Spatial edit records:

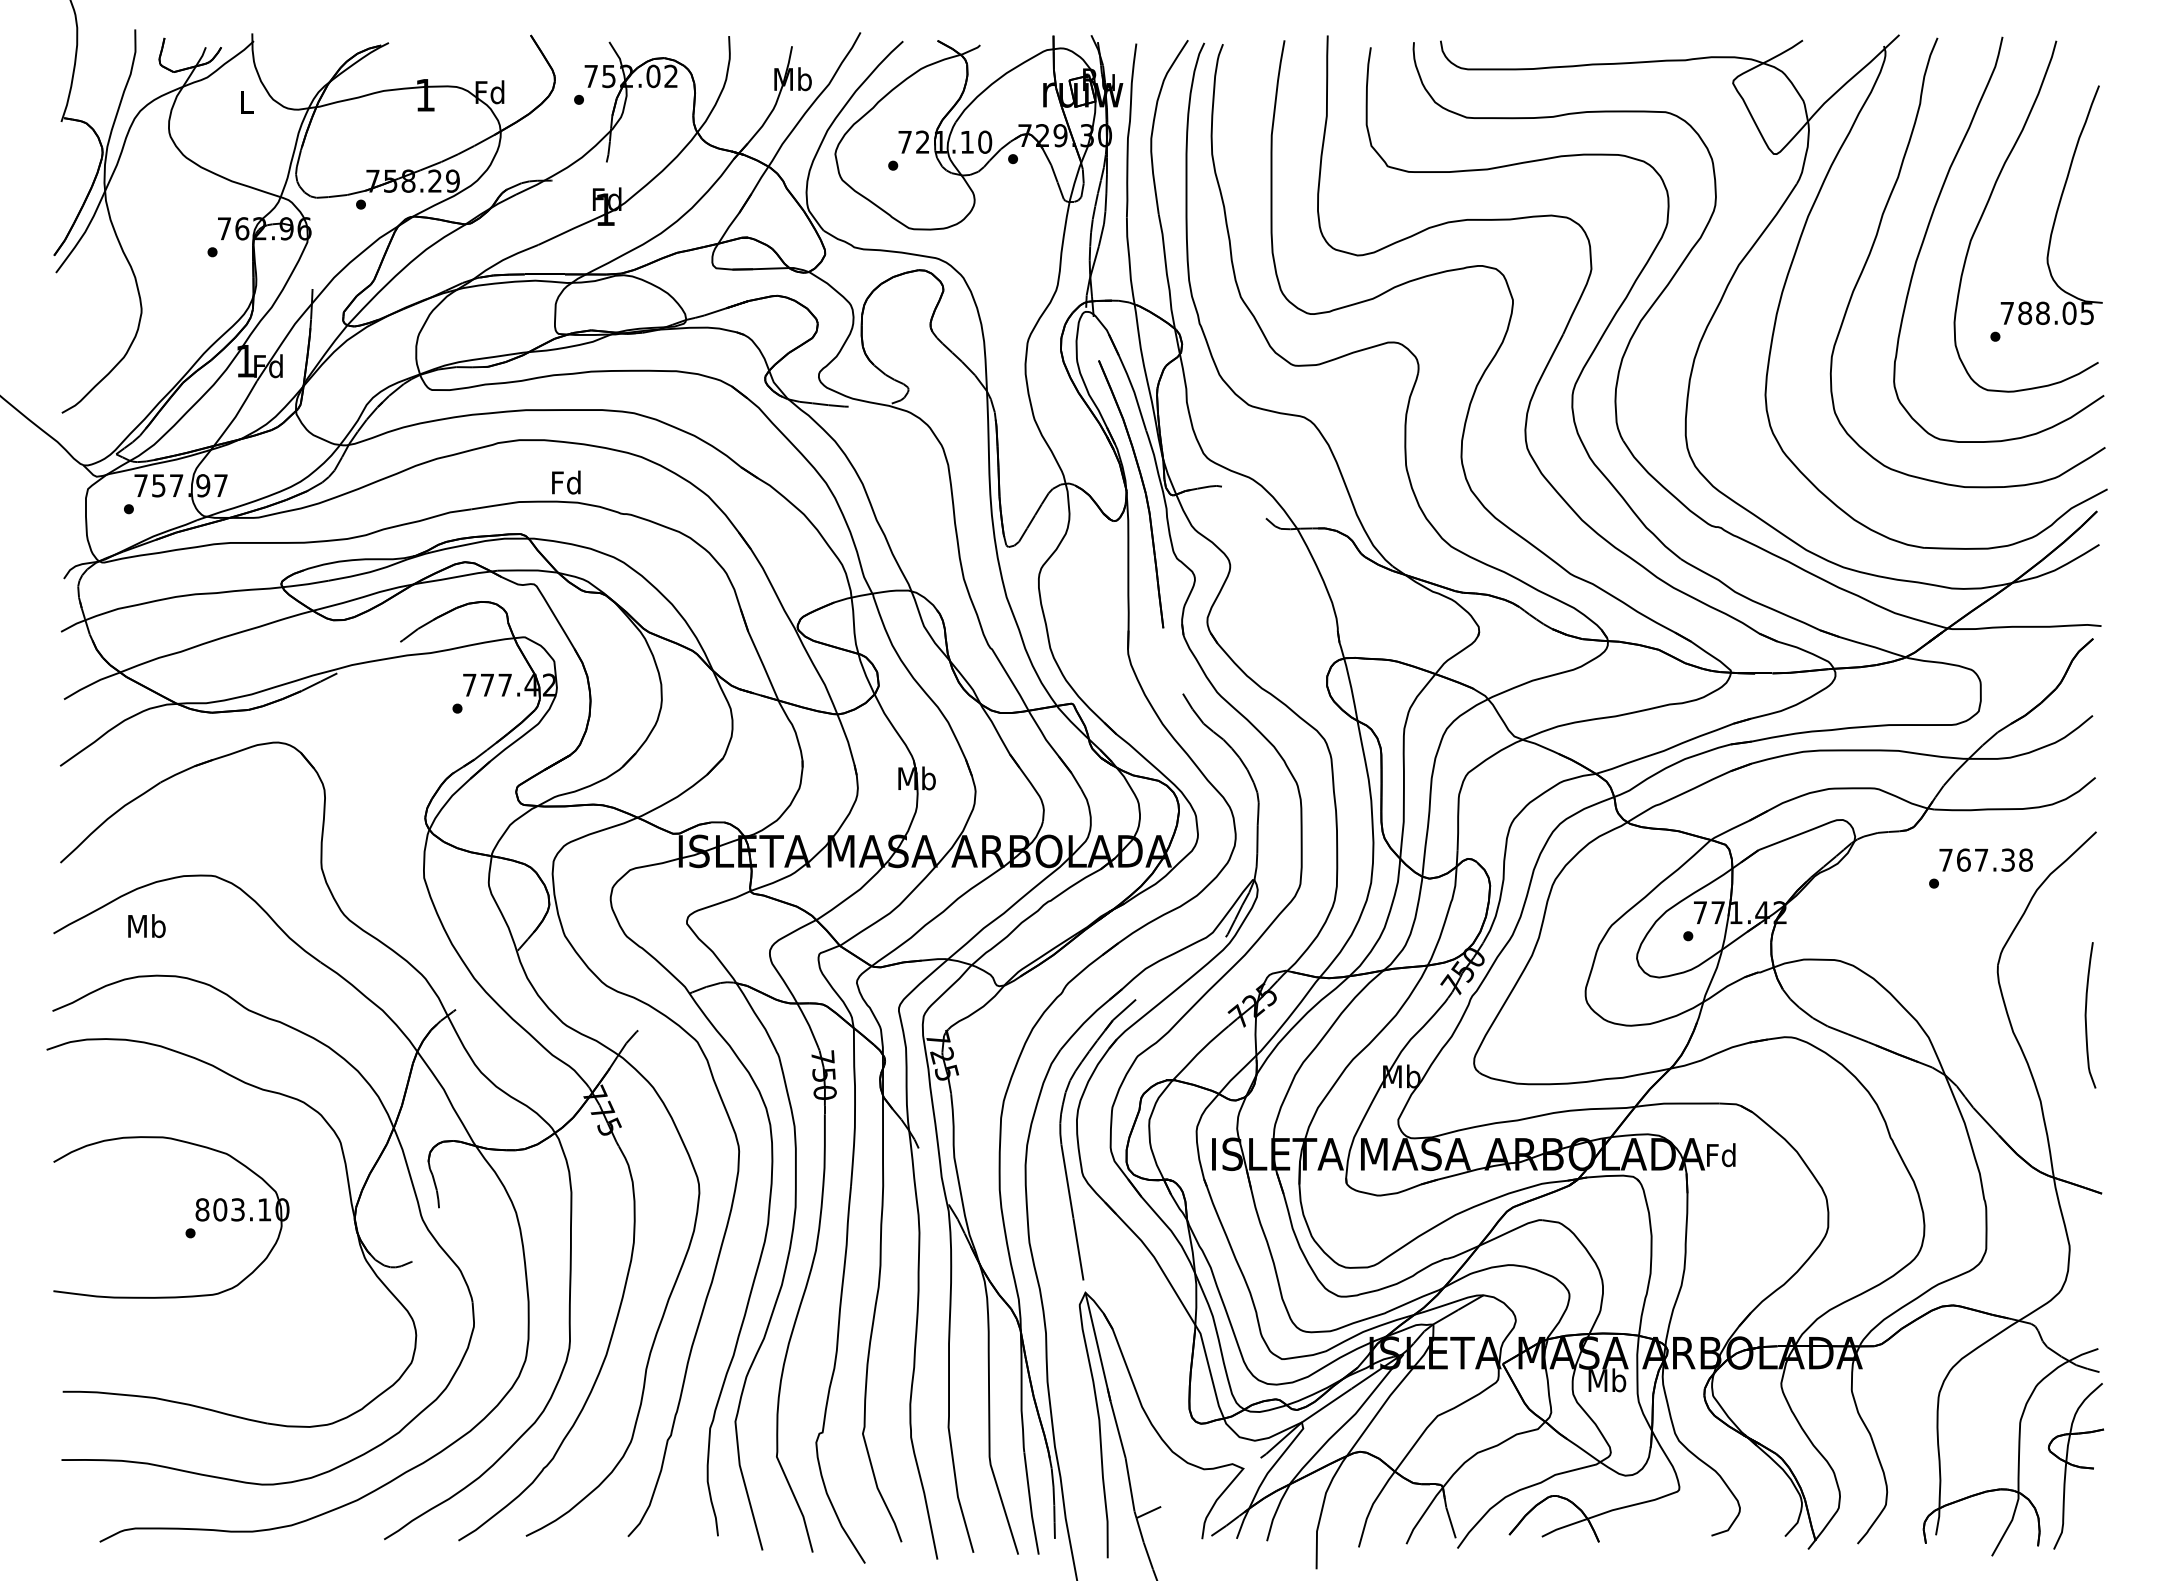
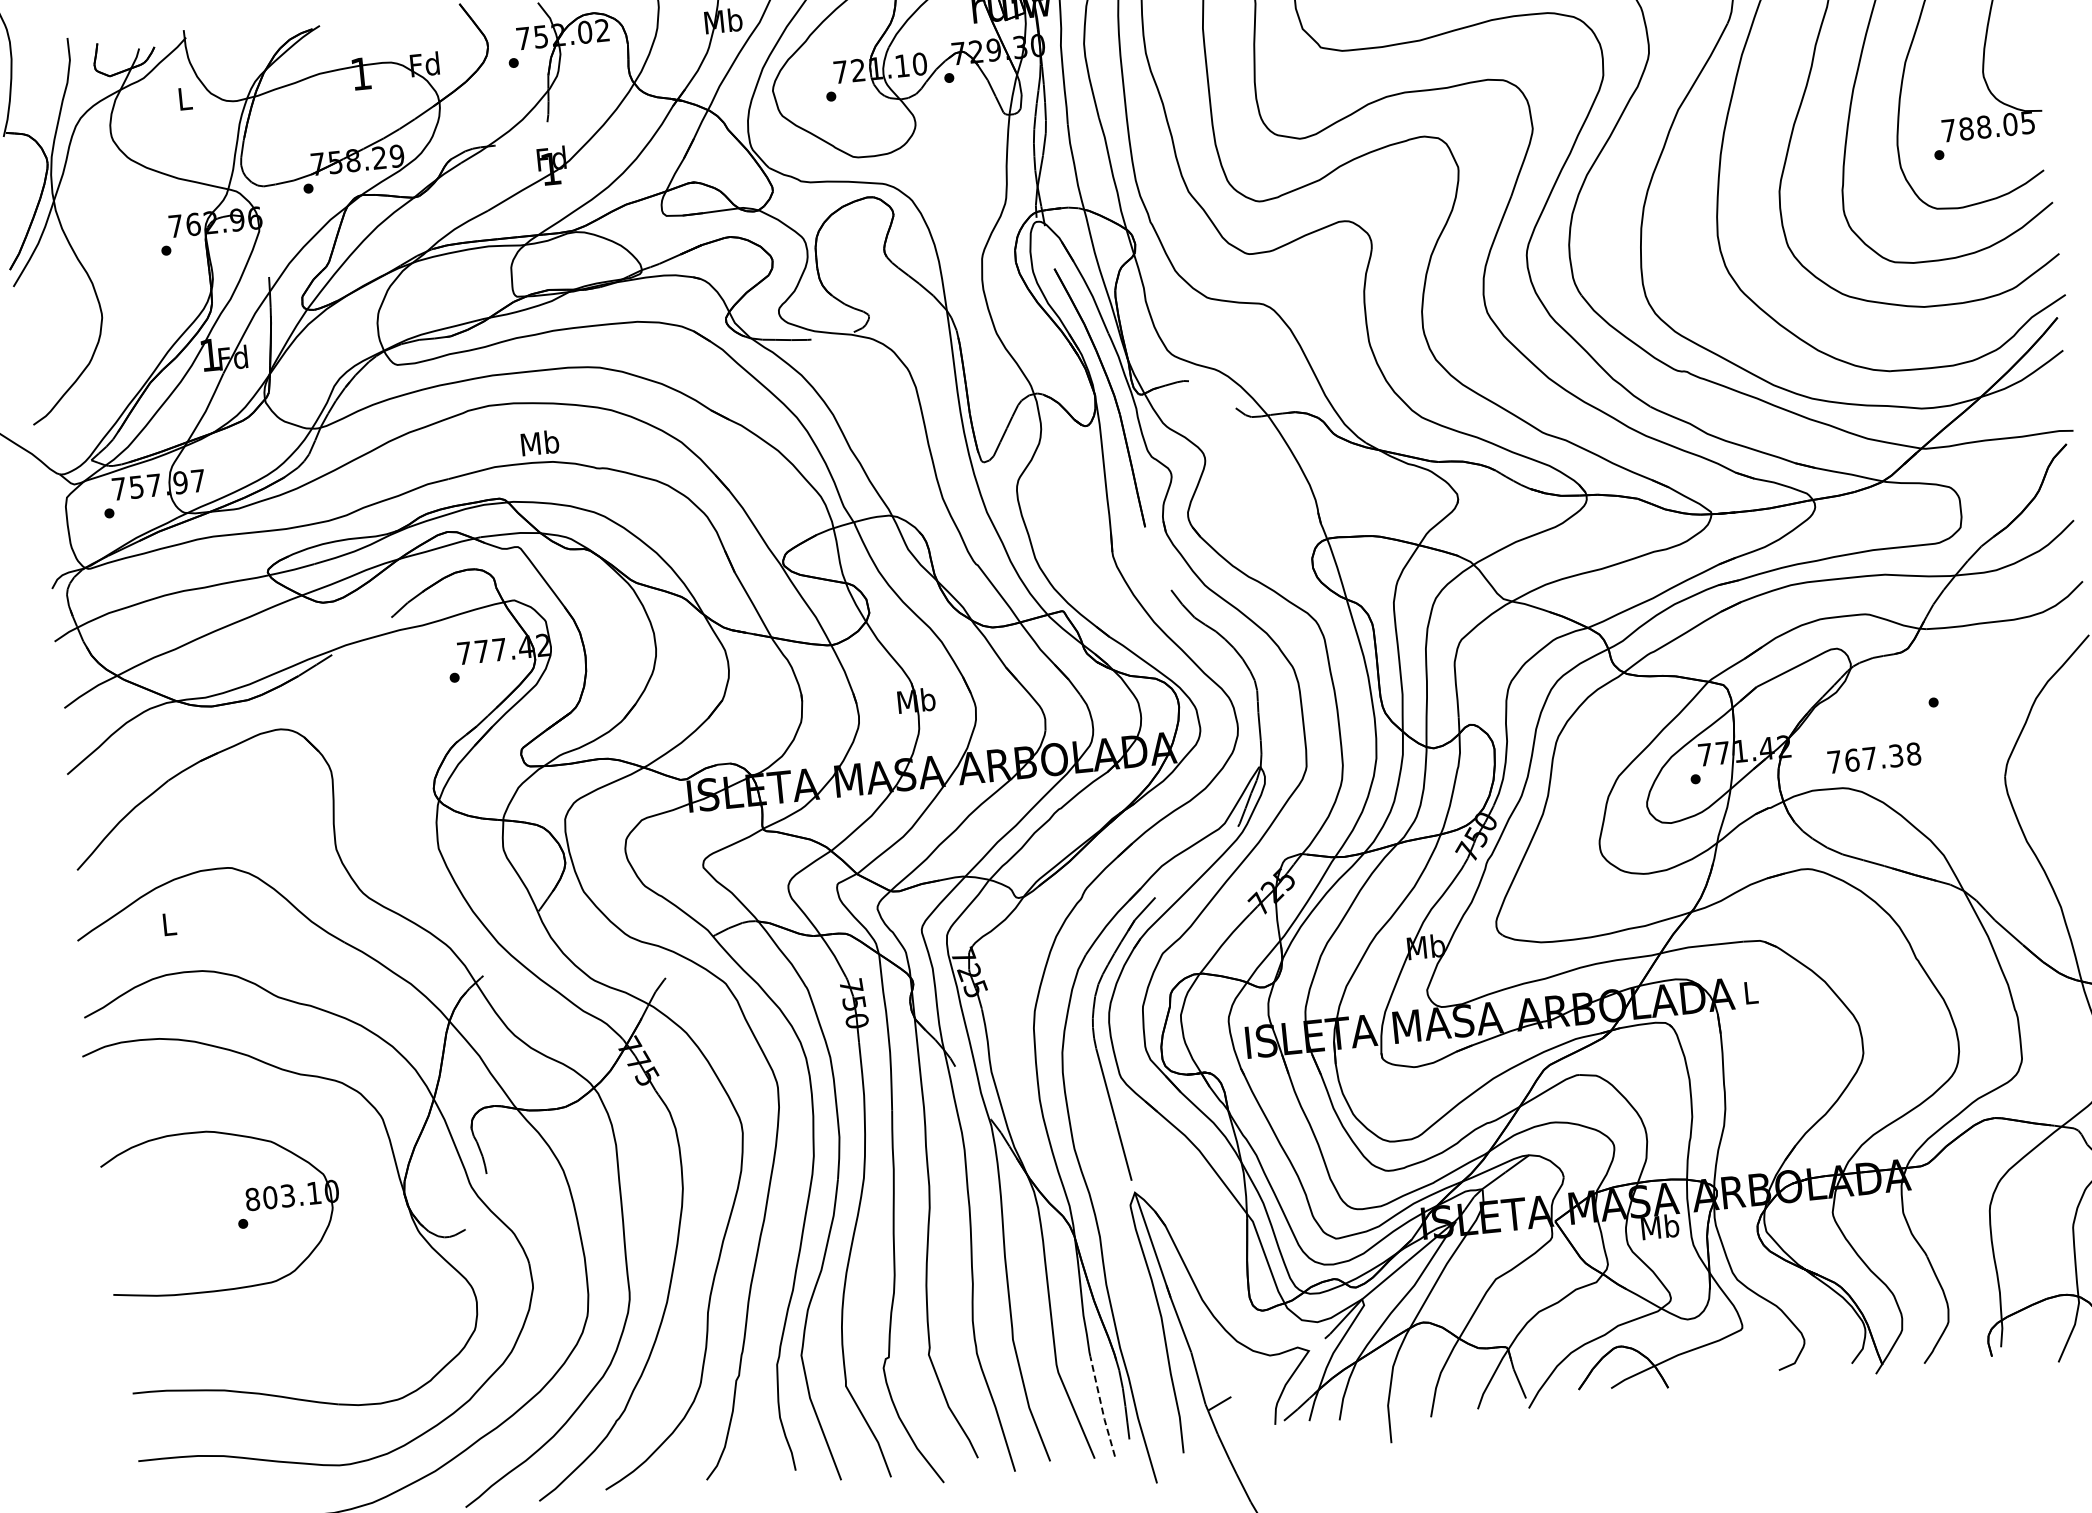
text: (566, 482) -> (539, 442), Fd -> Mb
text: (1985, 859) -> (1873, 757), moved
text: (146, 926) -> (168, 924), Mb -> L
text: (1721, 1155) -> (1750, 992), Fd -> L
line: (1030, 1503) -> (1101, 1406), solid -> dashed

Problem to solve> What is needed is an exact copy of the entries, without any images.

Problem solution>
text: (566, 482) -> (539, 442), Fd -> Mb
text: (1985, 859) -> (1873, 757), moved
text: (146, 926) -> (168, 924), Mb -> L
text: (1721, 1155) -> (1750, 992), Fd -> L
line: (1030, 1503) -> (1101, 1406), solid -> dashed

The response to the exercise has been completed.